Thursday, 11 August 2011

Media bias, rising power bills spell trouble for clean energy

The UK media continues its climate trance. Latest figures from the Centre for Science and Policy Research at the University of Colorado show that the downturn in media coverage of climate change has carried on through 2011.

It may be more useful to see the climate change debate in the context of energy policy. I have previously suggested that UK media coverage of climate change has evolved over the last couple of years. The focus is now more on energy technologies than the latest bad news about rising global temperatures. Yet the media’s interest in energy innovation may not be a new thing. Last month, Matt Nisbet pointed to a forthcoming study that provides the first cross-national comparisons of how energy policy has been covered and debated in the news. Apparently, the study shows that from 1991 to 2006, the focus in the UK and Finland has been on energy technologies, especially nuclear build.

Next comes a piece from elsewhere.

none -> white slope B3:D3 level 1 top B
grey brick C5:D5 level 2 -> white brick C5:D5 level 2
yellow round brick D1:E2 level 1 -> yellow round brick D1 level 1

And whether it’s a new fad or an old theme, the media’s interest in energy technologies may not be good news for supporters of renewables. Duncan Clark of The Guardian recently reported on a study by the Public Interest Research Centre (PRIC). The PIRC study found that in July 2009, more than half of the coverage of renewable energy in the mainstream press was negative. He argues that such media bias matters

… in a country where planning obstacles are a major barrier to new renewable energy installations [and] where fairly small numbers of "antis" can block or delay major installations, every negative story or piece of misinformation counts.


As Pirc researcher Tim Holmes points out in his introduction, press coverage is important because it can influence not only "what people perceive and believe" but also "what politicians think they believe". Indeed, politicians take the temperature of public opinion partly through the barometer of the press, and consistently negative coverage of renewables will doubtless "limit the perception of political space and impetus for political action", as Holmes puts it.

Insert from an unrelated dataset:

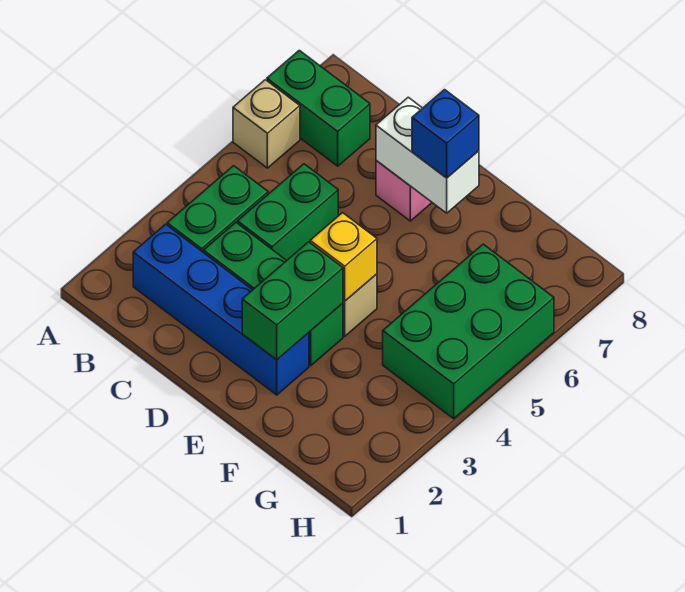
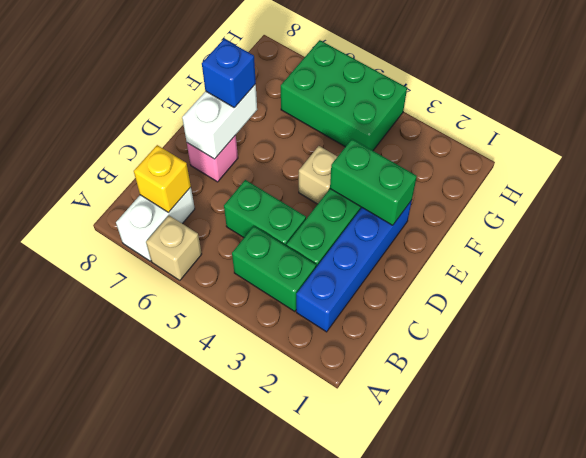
green brick A7:B7 level 1 -> white brick A7:B7 level 1
yellow brick E4 level 2 -> yellow brick B7 level 2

Let’s not get too carried away. The media is not a quasi-magical device that tells most people what to think, most of the time. Energy Issues 2009, carried out for Ofgem by Ipsos MORI, said:

The various forms of renewable energy are most popular with the British public as sources of electricity, led by hydro power, and fossil fuels are the least popular, though nuclear energy is apparently viewed more similarly to a fossil fuel method. Tidal power, wave power, offshore wind energy and large-scale solar power are also very popular. Wind farms on land are somewhat less popular, but still ahead of the various methods that involve combustion. Most favoured of these is biomass, followed by gas. Nuclear energy is less likely to be preferred than any other form except coal, which is bottom of the ranking.

Earlier this year, the Understanding Risk /MORI poll showed that solar power, wind power, hydroelectric and biomass are the most popular energy sources, well ahead of coal, nuclear and oil. (Click here for the analysis by Climate Sock.)

But things may be about to change. Hardly a week goes by without one of the major energy companies announcing a big rise in consumer bills. They blame a surge in wholesale gas prices, not always convincingly.

Some government policies that are designed to boost low carbon energy sources, including renewables, are loaded on to consumers’ energy bills. The extent to which those policies push up power bills is already being grossly exaggerated by the Daily Mail, and others. DECC says that the policies add 4% to the average gas price and 14% to the average electricity price. Last year, DECC estimated that domestic retail gas prices would be 18% higher and retail electricity prices 33% higher in 2020 as a result of energy and climate change policies. But energy efficiency measures may blunt the policies’ impact on consumer bills.

The government’s planned reforms to the electricity market will also have an impact, with DECC arguing they will cause a net reduction in energy bills. (To be sure, those reforms are designed to support a range of low carbon energy sources, including nuclear.) Later this year, the government is due to publish a new assessment of how energy and climate change policies will affect consumers' power bills.

But we all know how perceptions can trump reality. And over the next few years, the public’s pro-renewable instincts will come up against greater concerns about the rising cost of living, especially higher energy bills. A recent Populus poll found that 87 per cent of 2,000 respondents were "very” or “somewhat” concerned about rising gas and electricity prices. Energy costs are nearly twice as important to the public as the NHS, unemployment and public sector cuts, which have all received far greater attention from the media.

If a biased media chisels away at public support for renewables, with energy prices are rising and household budgets under acute pressure, the government may feel under pressure to do a U-turn on its clean energy policies.

Do DECC ministers and the renewable energy lobby know how they are going to handle the coming backlash?